Nigeria, which is endowed with natural resources, ranging from coal, diamond, gold, limestone, iron ore etc, is a typical victim of the curse. The high level of corruption and theft due to lack of transparency, particularly the oil and gas industry, is quite alarming. The oil sector in the world has, over the years, gained notoriety as a place where corruption thrives and a few individuals drain the country of its resources, which could, otherwise, have been used for the development of the nation.
The oil resources led to massive corruption and civil strife, instead of being a blessing. It is farcical that African countries which are endowed with natural resources are poor due to lack of transparency and accountability by both the government and the companies licensed to operate in these countries. I feel duty bound, as a participant in the said conference, to share some of the views on the need for transparency, if Nigeria and Africa as a whole is to benefit from its natural resources.
Some issues in the financial secrecy include but not limited to the lawyer’s confidentiality and tax havens. The name secrecy jurisdiction is preferred to tax haven because these jurisdictions sell services to foreigners. The huge financial income made is being transferred to the parent companies’ country, thereby impoverishing the African nations and impacting them negatively. Considering the spate of corrupt practices by the government, as a result of the fact that the Nigerian economy is substantially public sector driven, mainly funded from the oil revenue, which, ultimately, remains a monopoly of government, the country loses a lot of money as a result of financial secrecy.

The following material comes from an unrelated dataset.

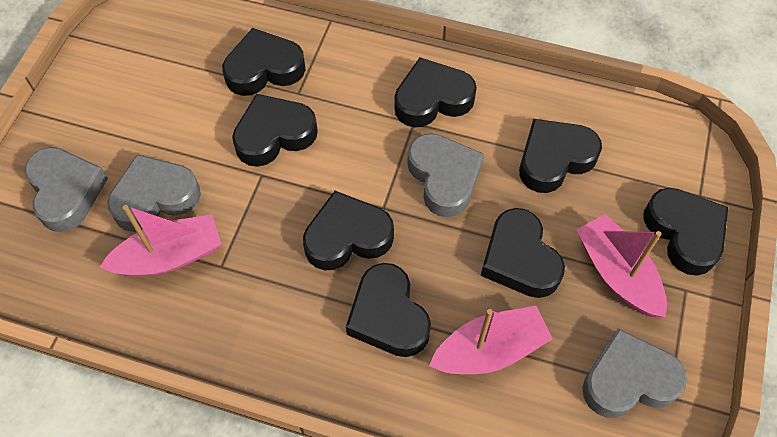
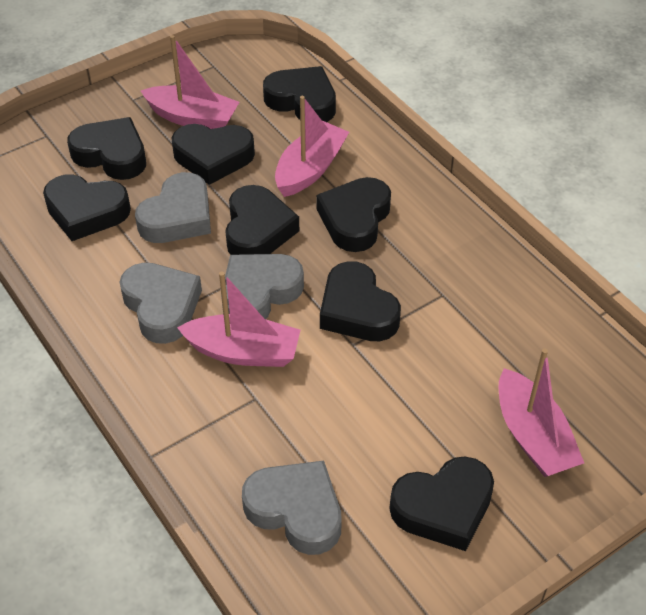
pink boat: 3 -> 4

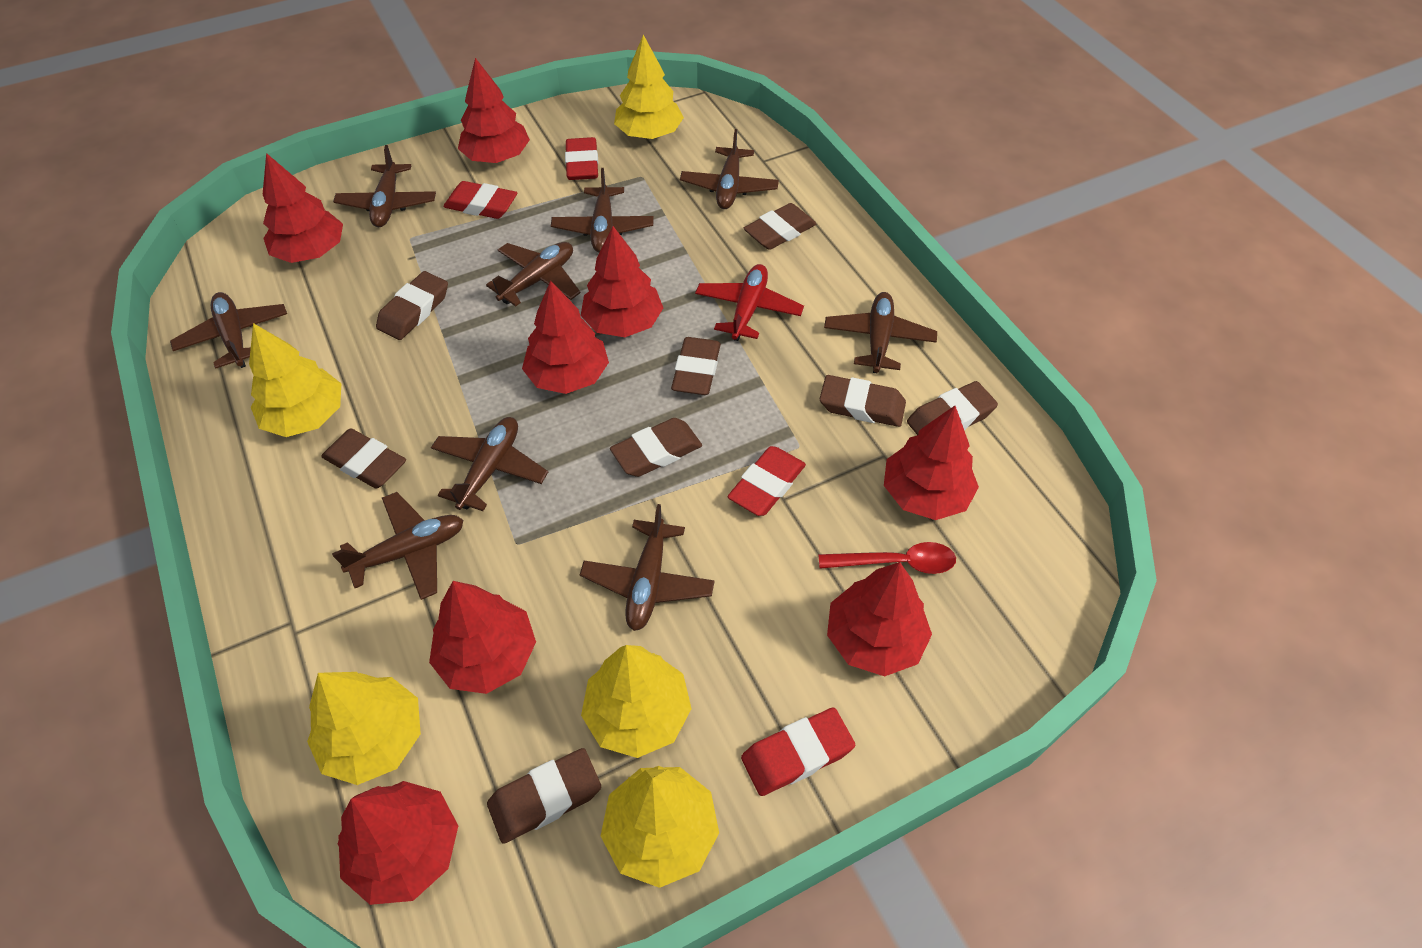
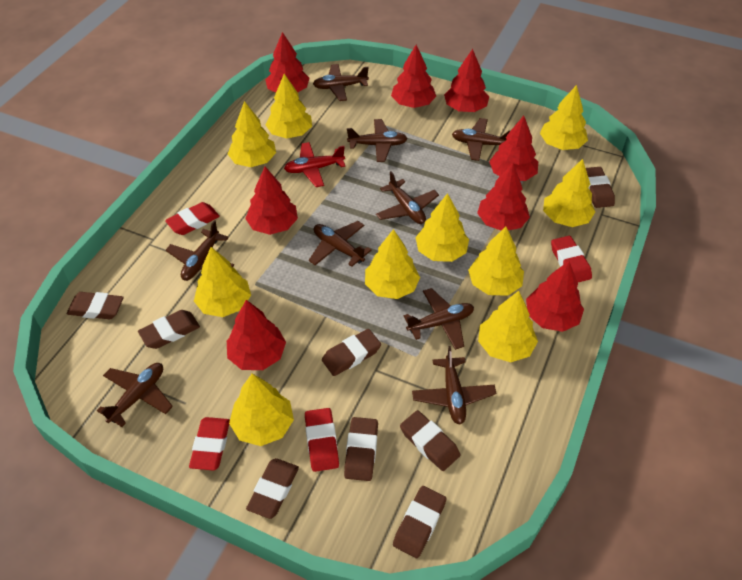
red spoon: 1 -> 0
yellow tree: 5 -> 10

The resources lost, if quantified, can provide good roads, good hospitals, good schools, all social amenities in all the local governments, thereby reducing the mortality rate in the nations. Transparency, which is the watchword in the management of natural resources in Nigeria, should be imbibed by all stakeholders in the sector. As a matter of fact, it should be one of the values associated with the companies involved in the exploitation of natural resources. For corruption to be curbed, every public expenditure and income should be put in a public domain for easy access to financial users. All other transparency initiatives focus on disclosing tax payments.

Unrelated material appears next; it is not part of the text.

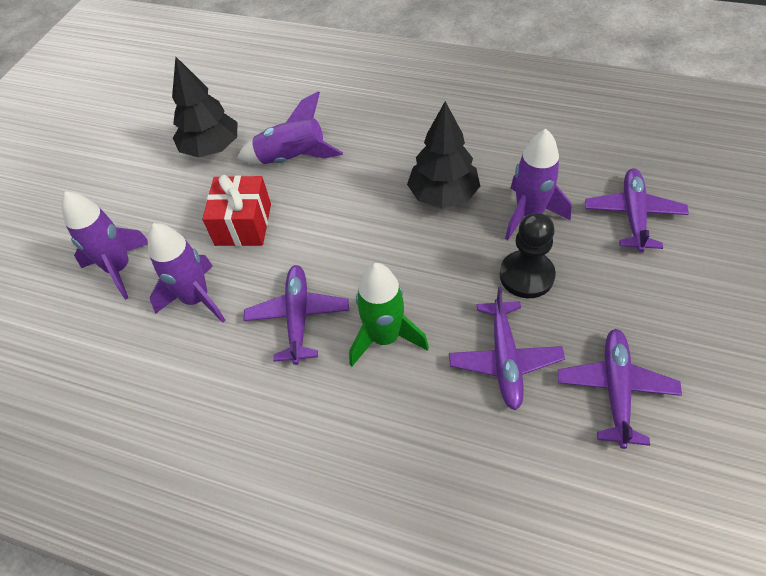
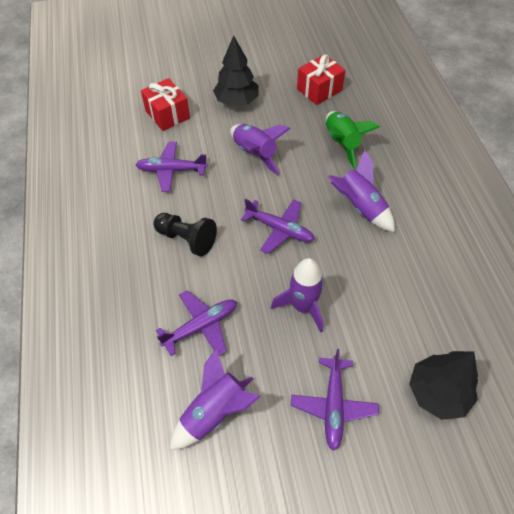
red gift: 1 -> 2

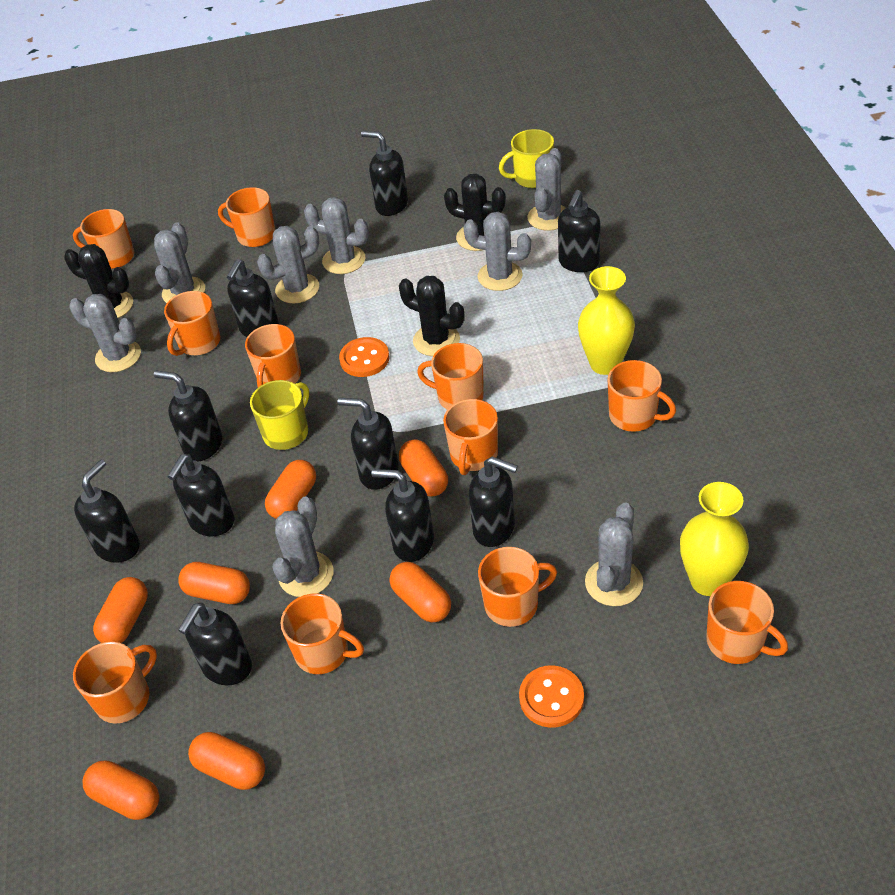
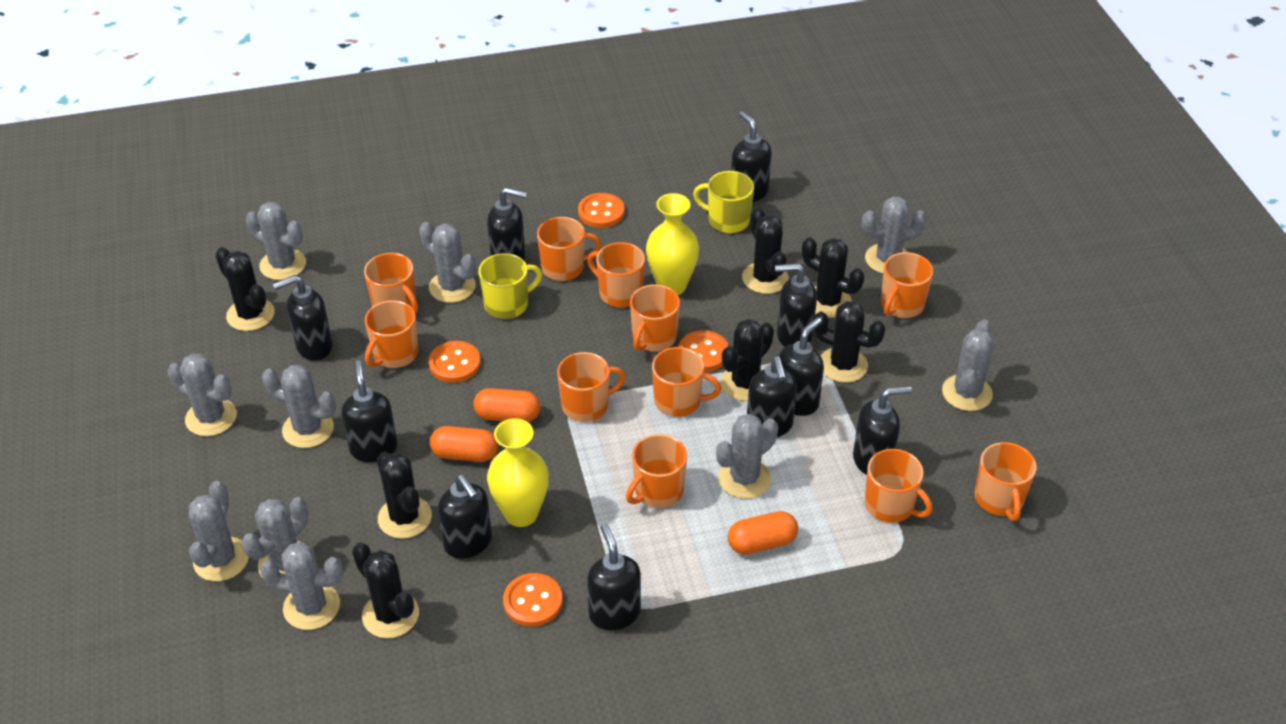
black cactus: 3 -> 7
grey cactus: 8 -> 10
orange button: 2 -> 4
orange capsule: 7 -> 3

The extended country-by-country reporting is the only reporting standard that requires companies to report their activities on country-by-country basis, in their host countries as well as their home countries. It is the only transparency reporting that is useful to all users of financial statements. The Nigerian government should, as a way of salvaging the country and promoting transparency in EI sector, consider the following: Avoid negotiations with companies; there should be fiscal terms in law instead of in contract; complete tax system and equal terms for all companies.
If indeed we are serious about turning Nigeria around to a productive, progressive, corruption free country where men and women, rich and poor, indigene or non-indigene, royalty or commoner, able bodied or living with disability can realise their aspirations, utilise their potentials and function maximally, we must be ready for radical changes in our ways of thinking and doing things. • Ukeoma wrote in from Lagos.